Nessuna pietà, oggi, per questi corpi.

9 COMMENTS

  1. pezzo molto bello, però non condivido l’accostare il corpo di Stefano Cucchia a quello dell’uomo assassinato nel video di Napoli: non è un aiuto a quel cortocircuito informativo…?

  2. Pezzo condivisibile, a parte il volo pindarico sull’eziologia dello sfacelo umano/culturale dell’Italia (solo l’Italia?), che con Berlusconi individua la causa di tutti i mali. Esso è, secondo me, un sintomo seppur vistoso di una malattia degenerativa di natura ben più complessa, e irriducibile a una facile (e rassicurante) teoria.

  3. condivido soprattutto la frase di adriano sofri, e mi verrebbe da estenderla alle polemiche sul caso di eluana englaro, quando per volontà del padre sui giornali e in televisione apparirono solo le foto della ragazza ancora bella e in salute. a tutti coloro che credettero alle mistificazioni mediatiche del c.d. movimento per la vita, io avrei fatto fare un giro all’ospedale salvini di garbagnate milanese, nell’ala dei comatosi cronici, dove il tempo si è fermato e l’unica speranza è che la fine sopraggiunga presto. è sbagliato fare di questi luoghi un “temenos”, un luogo altro, discontinuo alla vita di tutti i giorni, nasconderli al riparo di parchi secolari per non turbare le buone coscienze. bisogna renderli pubblici, farli conoscere anche ai sani e a chi non ha parenti in quello stato, e questo non per assecondare un morboso voyeurismo, ma perché la morte non deve essere un tabù.

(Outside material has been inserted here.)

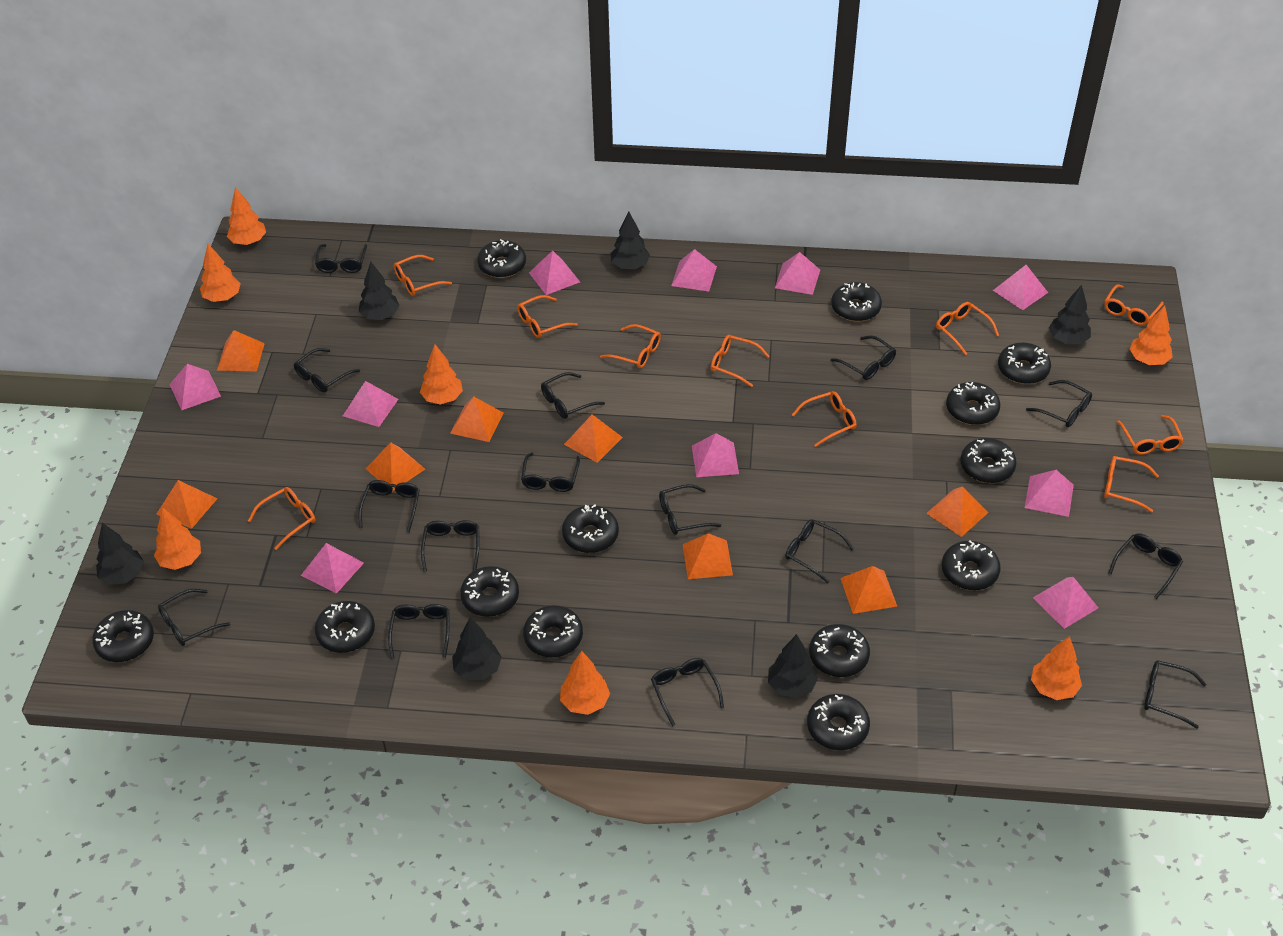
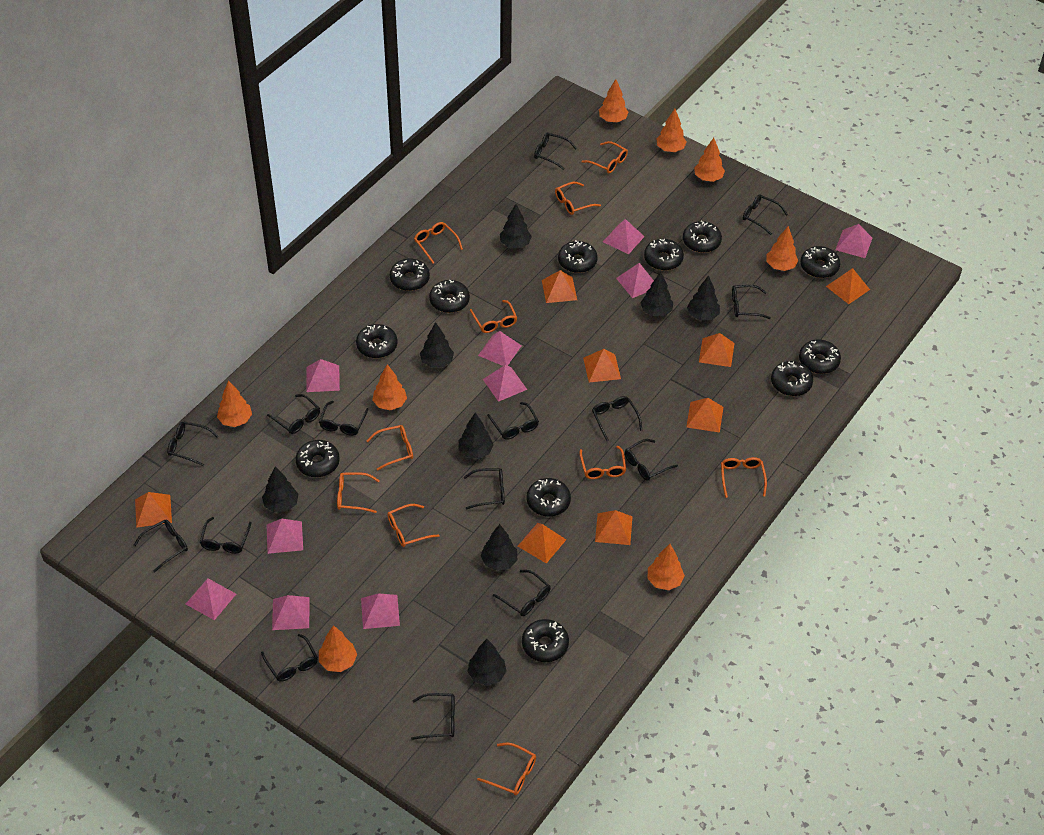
black donut: 13 -> 12
black tree: 6 -> 8
orange tree: 7 -> 8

  4. Non condivido la posizione di Prosperi; tra i media la televisione non gioca più un ruolo di egemonia, internet ha messo alle corde più volte il tubo catodico (o l’lcd) in termini di percezione della realtà, penso a ormai molti anni fa, al video di Green, il marine sgozzato dai terroristi islamici, era stato trasmesso inizialmente da Al Jazera, ma tutti lo avevano visto attraverso la Rete, o lo conoscevano nei dettagli senza averlo mai visto dal racconto dell’amico internauta, si pensi alle registrazioni della D’Addario a Villa Certosa, mai riprodotte in tv, ma continuamente citate, come se la Rete fosse diventata un serbatoio di informazione a cui la televisione stessa non può esimersi dall’attingere.

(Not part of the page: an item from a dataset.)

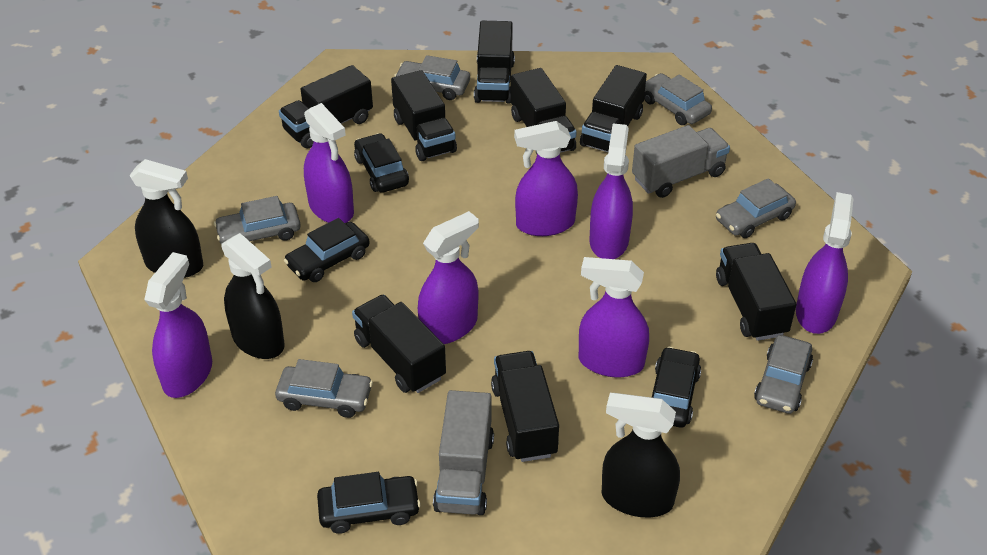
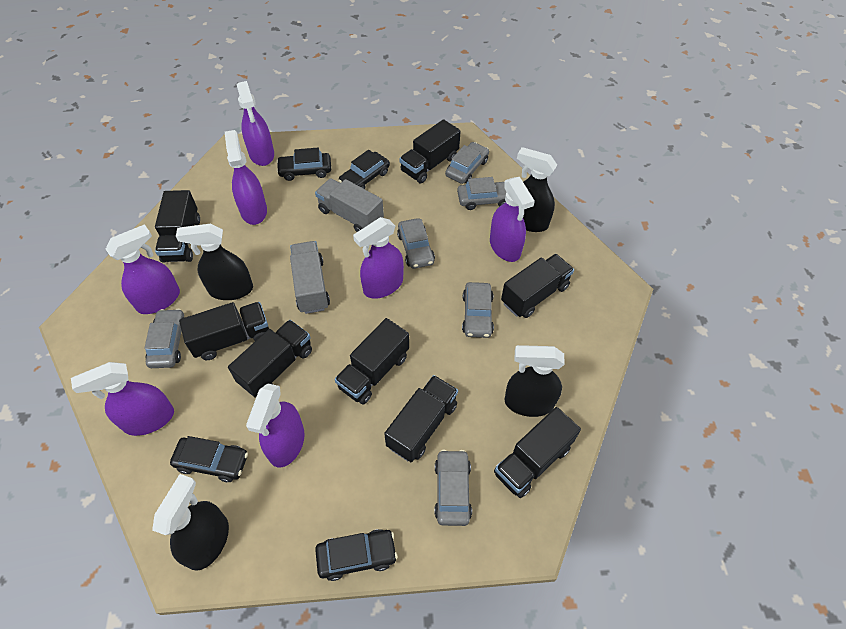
black spray bottle: 3 -> 4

  5. @Paolo: il corto circuito è già accaduto. Non è importante – credo – che si faccia un accostamento fra i corpi. La cosa sulla quale metterei l’accento è che fino a quando una cosa non si vede, quella cosa non c’è, naviga nell’indistinto della nostra immaginazione.
    Farci vedere i corpi, farci vedere la morte, ha il senso di fissare la soglia; di «dire» la realtà; di rendere impossibile l’embellishment.
    Fino a quando non avremo anche imparato a digerire la vista dell’oscenità della morte, si potrebbe dire. Forse arriverà anche quel momento, può darsi. Ma non sono disposta a scommetterci.

  6. Immagine o assenza di immagine? Il silenzio è il velo che nasconde la verità. Lo schermo nero avala i corpi sepolti. Sotto la superficie colorata
    dove danzano i corpi della bellezza proposta come moda, illusione di vita, si nasconde quello che grida.

    I colori dello schermo colorano la mente di una sostenza che fa vedere un mondo brillante, prossimo, ma cosi allontanato della comprensione della realtà.

    Silenzio e linguaggio di superficie, con scherzi, parole alla moda che brillano un momento per essere consumati, parola che parlano di verità, e sono nella menzogna, parola colorata, come frizzanti.

    In questo mondo la verità è più impudica dei corpi in movimento.

  7. Dalla notte dei tempi,in attesa di degna sepoltura, sul corpo di un morto si stende un velo pietoso. O il cadavere diventa un’altra cosa, lasciandolo in pasto alla telecamera dei nostri occhi.
    Ormai siamo alla mercificazione assoluta del corpo. Al suo uso anche dopo la morte.
    Ormai ci troviamo di fronte ad Achille che trascina il corpo di Ettore intorno alle mura di troia, più che al Cristo sulla croce.

  8. E sia chiaro, qui nessuno vuole rimuovere la morte, come forse accennava Garufi.
    Qui Jean Baudrillard non c’entra.
    Alcuni di noi forse si indignano per l’uso del corpo dopo la morte.